Conclusion: The dog, Rambo, was jealous of TD and wanted to discredit him. Rambo used some kind of mind meld technique that day in Worthing. First, Rambo caused TD to lose the keys in the sea. Next, the dog propelled TD towards the sea in a straight line, like a remote controlled human toy, to retrieve them. The 'bored' appearance of the dog was due to intense concentration.

The straight line is important: humans rarely walk in a straight line; it would be more usual to use a frantic wiggle to cover as much ground as possible in the hunt for the keys. It emphasises TD's robotic, controlled state. Also, the dog couldn't resist making it clear that he knew exactly where the keys were, by sending TD directly to their location without deviation.

By using TD like a toy, Rambo was attempting to demonstrate his superiority to him to Mary-Ann. The dog's intention was to ruin the relationship.

Categorised as: Paranormal.

[n.b. pictures posted by a model.]

Monday, 20 February 2012

Opening an eye onto another realm

This morning, just before the alarm went off, I opened my left eye too quickly and tore open the old wound in the vitreous jelly of my eye. Perhaps 'wound' is too extreme. It's a tiny vertical cut caused by inadvertently poking my eye with the plastic tab from a pair of sunglasses in TK Maxx in Croydon - you will remember that I had to drive home with my eyes mostly closed, with you shouting stop-start directions and navigating. It was serious enough that I had to go to the eye hospital at St Thomas's. I like visiting hospitals as it brings to mind the opening sequence of one of my favourite childhood TV programmes, The Six Million Dollar Man, and makes me feel studied and important. Still, I didn't enjoy it enough to want to recreate the experience by poking myself in the other eye. It's healed now but it hurts when it sometimes reopens (usually in winter, when I've had the central heating on and the air in the house is very dry), and it makes my eye flood with tears.

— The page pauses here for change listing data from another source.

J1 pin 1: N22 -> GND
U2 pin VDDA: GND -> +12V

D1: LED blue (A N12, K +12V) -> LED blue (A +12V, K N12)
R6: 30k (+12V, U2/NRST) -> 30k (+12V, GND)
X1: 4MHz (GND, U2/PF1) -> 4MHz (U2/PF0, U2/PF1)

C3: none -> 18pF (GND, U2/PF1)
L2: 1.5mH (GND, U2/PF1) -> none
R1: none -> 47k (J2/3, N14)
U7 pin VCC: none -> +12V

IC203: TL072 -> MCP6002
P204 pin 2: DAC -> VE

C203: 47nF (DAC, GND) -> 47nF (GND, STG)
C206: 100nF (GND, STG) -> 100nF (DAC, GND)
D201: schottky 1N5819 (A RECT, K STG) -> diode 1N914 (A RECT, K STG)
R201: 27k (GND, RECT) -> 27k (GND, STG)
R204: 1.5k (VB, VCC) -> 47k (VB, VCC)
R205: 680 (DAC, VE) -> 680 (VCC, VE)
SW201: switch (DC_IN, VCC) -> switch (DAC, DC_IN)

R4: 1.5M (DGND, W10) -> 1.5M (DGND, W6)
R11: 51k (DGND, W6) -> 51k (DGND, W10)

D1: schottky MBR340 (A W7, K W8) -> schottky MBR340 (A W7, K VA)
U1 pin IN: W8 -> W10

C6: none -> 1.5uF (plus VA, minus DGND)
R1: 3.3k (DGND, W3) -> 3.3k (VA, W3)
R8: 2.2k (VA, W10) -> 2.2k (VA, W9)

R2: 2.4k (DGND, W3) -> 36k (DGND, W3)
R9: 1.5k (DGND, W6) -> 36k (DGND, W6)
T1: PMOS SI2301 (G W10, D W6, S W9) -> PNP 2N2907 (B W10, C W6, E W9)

In light of the conclusions you drew yesterday about your auditory hallucinations, I thought perhaps the universe was opening my eye onto another realm. Now we have one eye open, two ears open, and a mouth open here to tell the world about our paranormal investigations.

We need to get on and recreate some of these investigations for our readers before the universe tears us a new arsehole. Have you seen the trailer for Of Dolls and Murder? Dioramas have been created using real-life crime for CSI students. Assuming that our readers are students of the paranormal, or at any rate interested in our investigations, we could consider creating a diorama of the paranormal. When I say 'we' I mean you.